In 1871-1872 the ship sailed on the Hassler Expedition, under Commander Philip Carrigan Johnson, brother of the artist Eastman Johnson. This was the first major scientific expedition sent by the government for marine exploration. The expedition included Professor Louis Agassiz and his wife Elizabeth Agassiz; Mrs. Johnson; Dr. Franz Steindachner, ichthyologist; Dr. Thomas Hill, botanist; Count L. F. de Pourtalès, Joel Asaph Allen, James Henry Blake, and others.

The steamer left Boston December 4, 1871, and reached San Francisco in August 1872. On the way to St. Thomas surface observations were made. Deep-sea dredging was done at Barbados and along the Brazilian coast. At the Straits of Magellan frequent stops were made, and at particularly interesting places several days were spent, and inland excursions undertaken, especially to examine glaciers. Throughout the route collections were made, with much of this material deposited in the Museum of Comparative Zoology at Harvard University. Some of the zoological results of the expedition were published by Agassiz, Lyman, and Pourtalès.
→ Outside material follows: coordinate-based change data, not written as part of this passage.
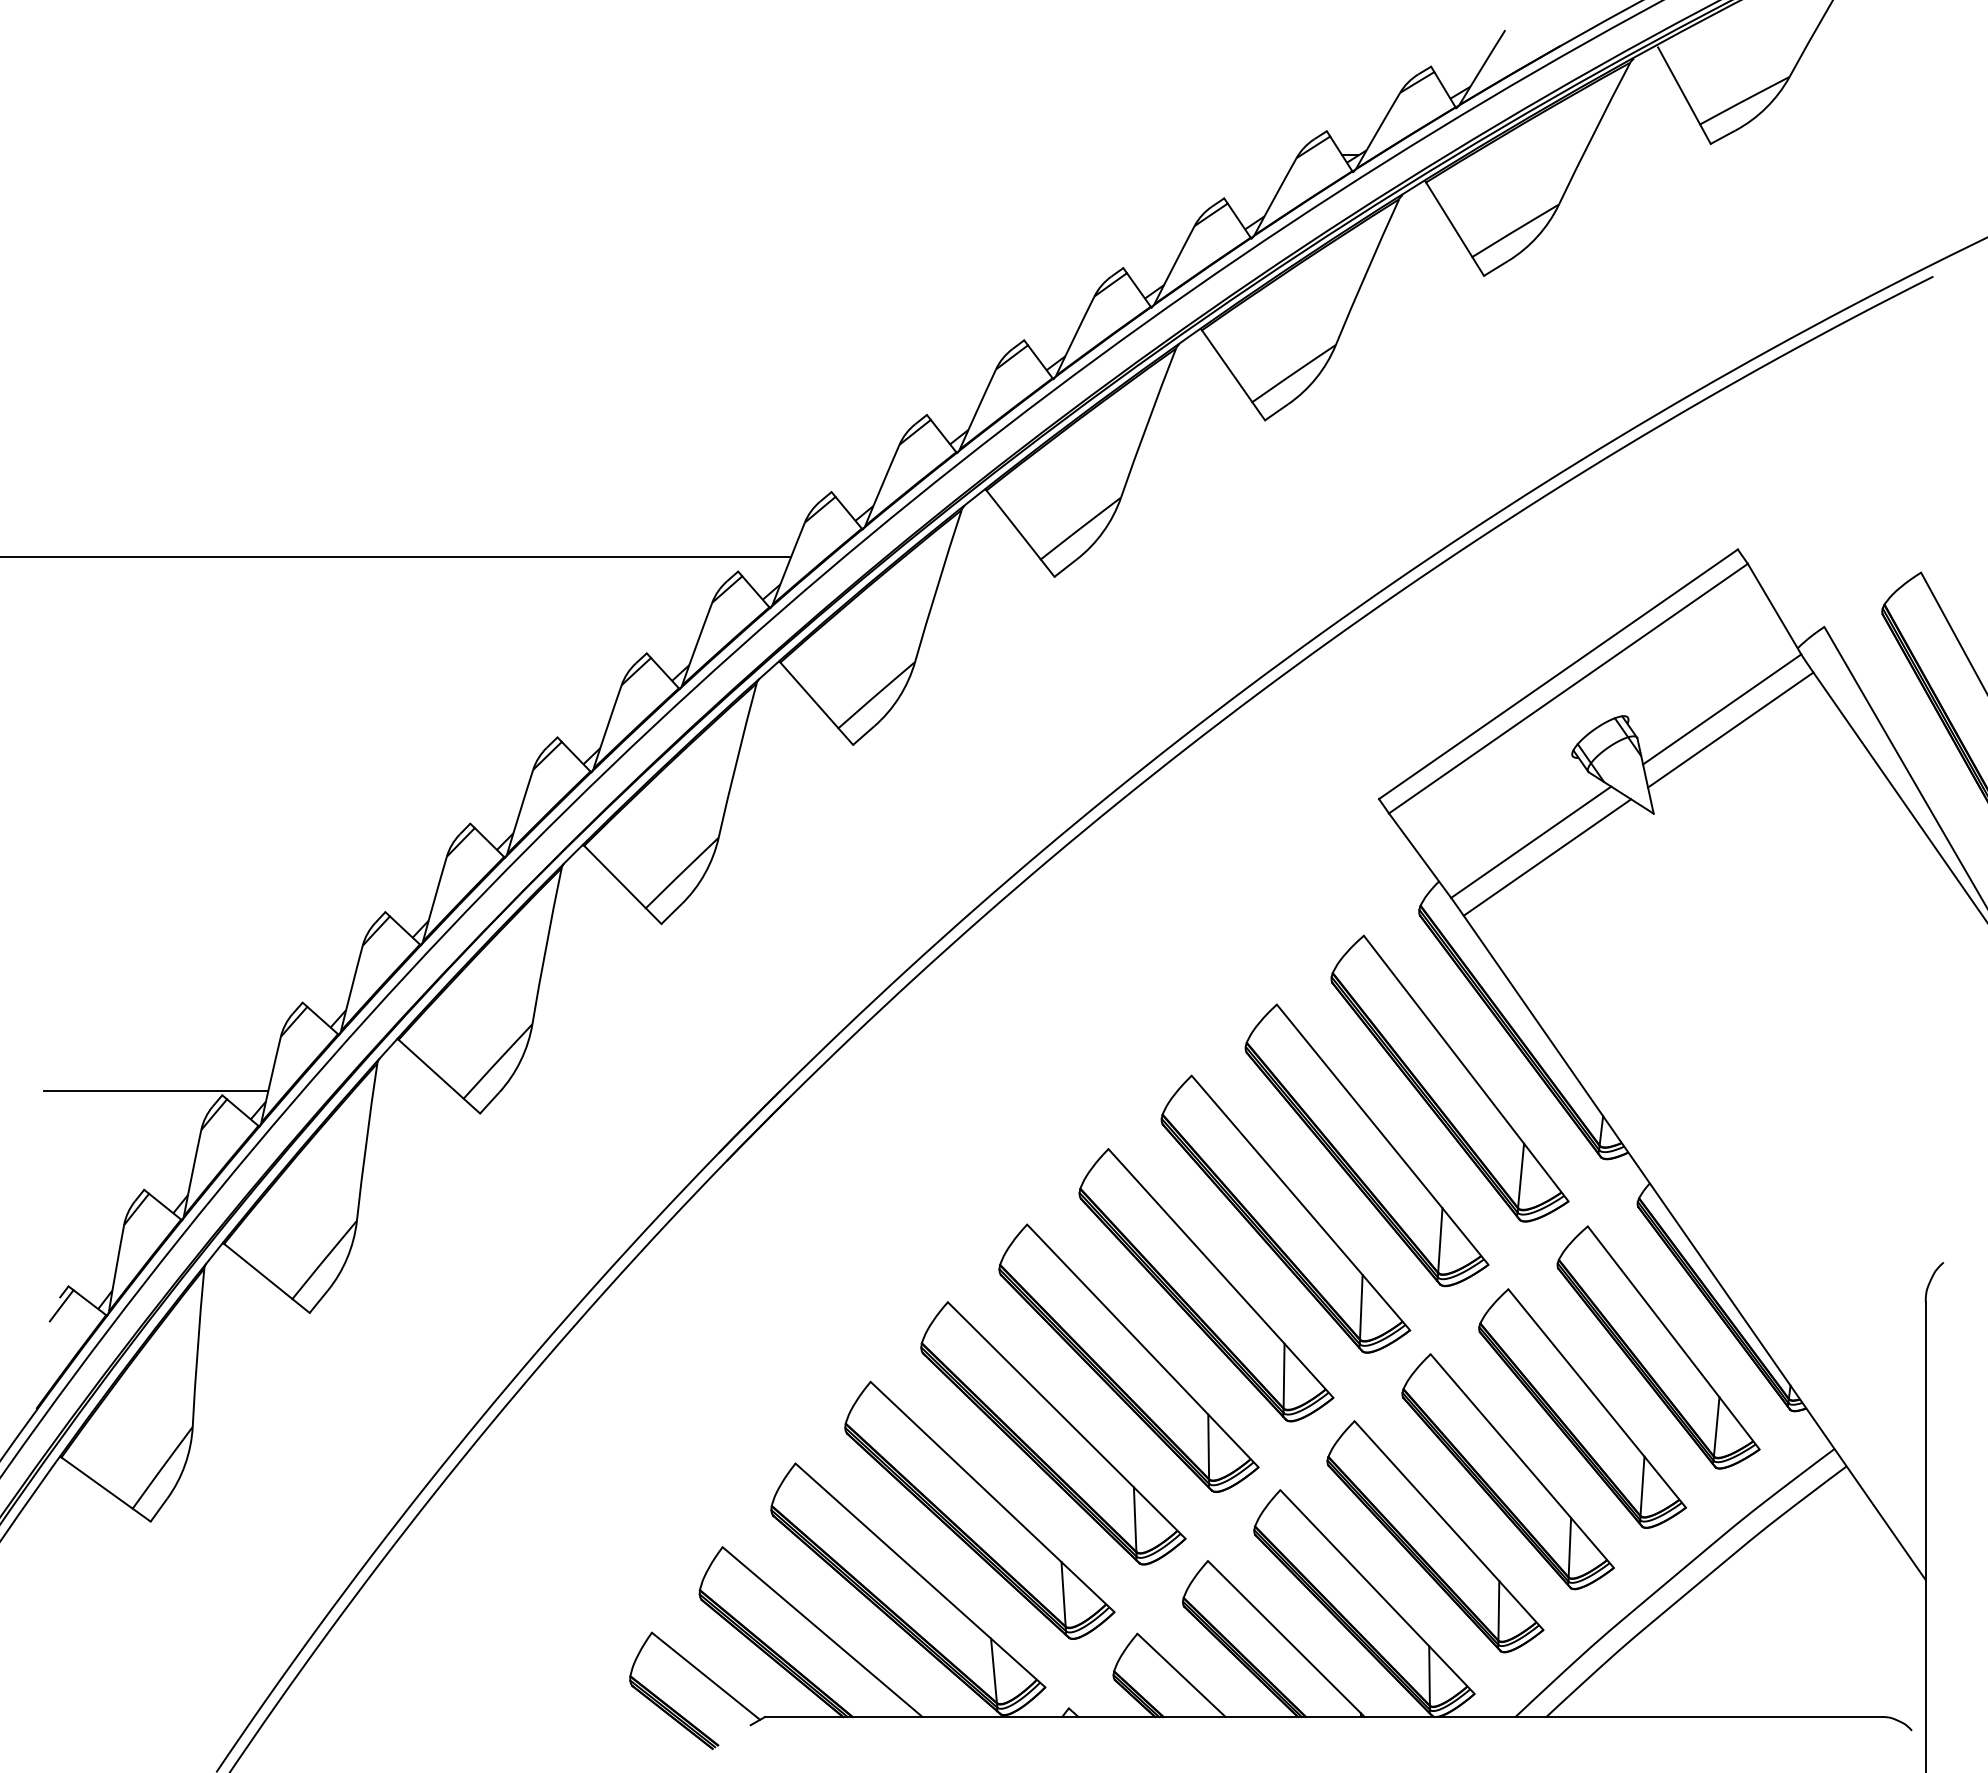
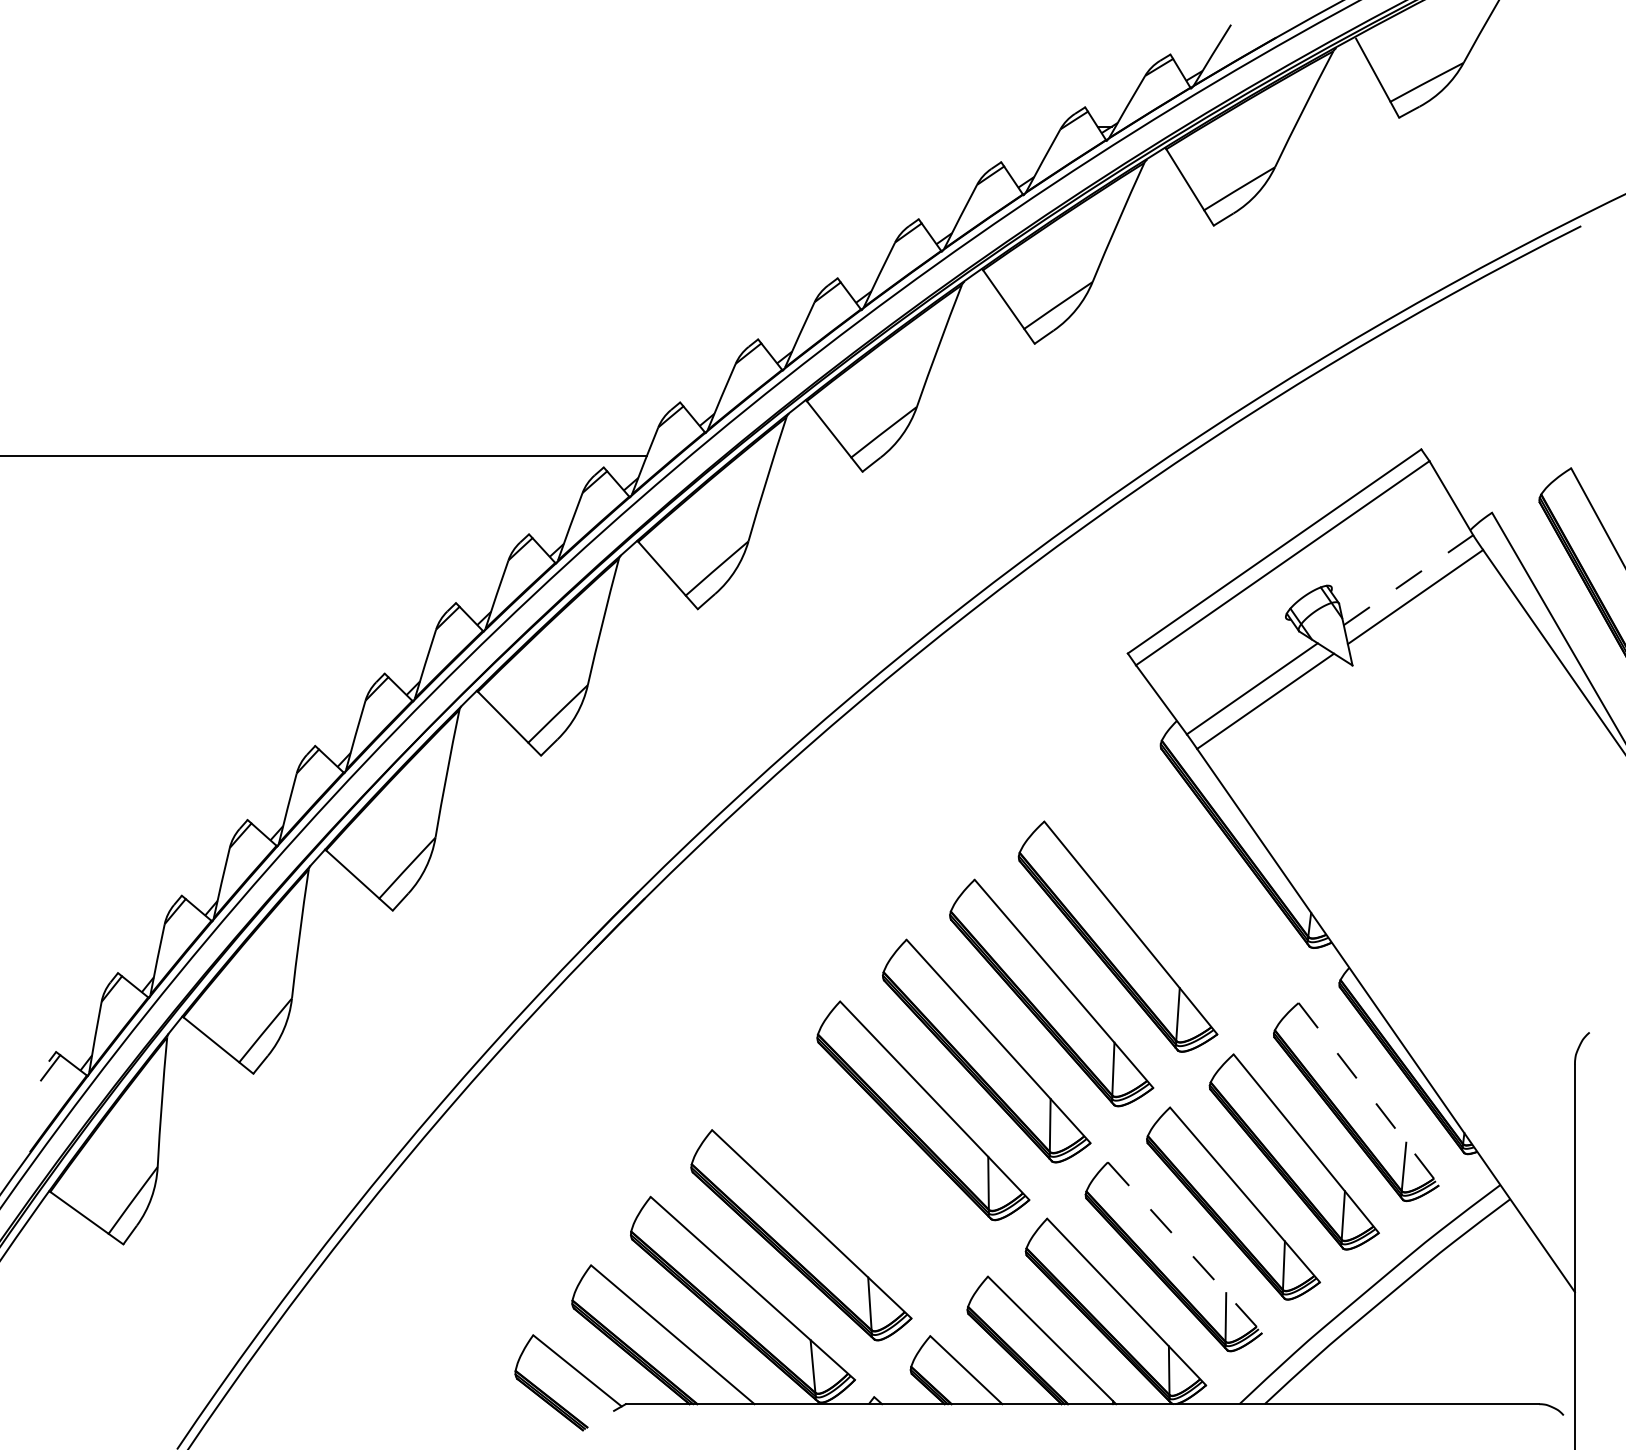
line: (1722, 709) -> (1408, 580), solid -> dashed
part: (1449, 1078) -> (1185, 882), removed
line: (155, 1090) -> (127, 891), removed
line: (1673, 1337) -> (1368, 1093), solid -> dashed
part: (1053, 1433) -> (861, 1172), removed
line: (1449, 1525) -> (1185, 1247), solid -> dashed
After nearly 25 years in service, mostly around the Alaskan coast, the Hassler was finally decommissioned on May 25, 1895. In August 1897 she was sold to the McGuire Brothers for $15,700, and renamed Clara Nevada. She sailed from Seattle on January 26, 1898, with a crew of 40 men, bound for Skagway, Alaska with 165 passengers heading for the Klondike gold fields. Late on February 5, 1898, the Clara Nevada left Skagway with between 25 and 40 passengers aboard. During the night she struck an uncharted rock several hundred yards north of Eldred Rock and sank immediately. There were no survivors.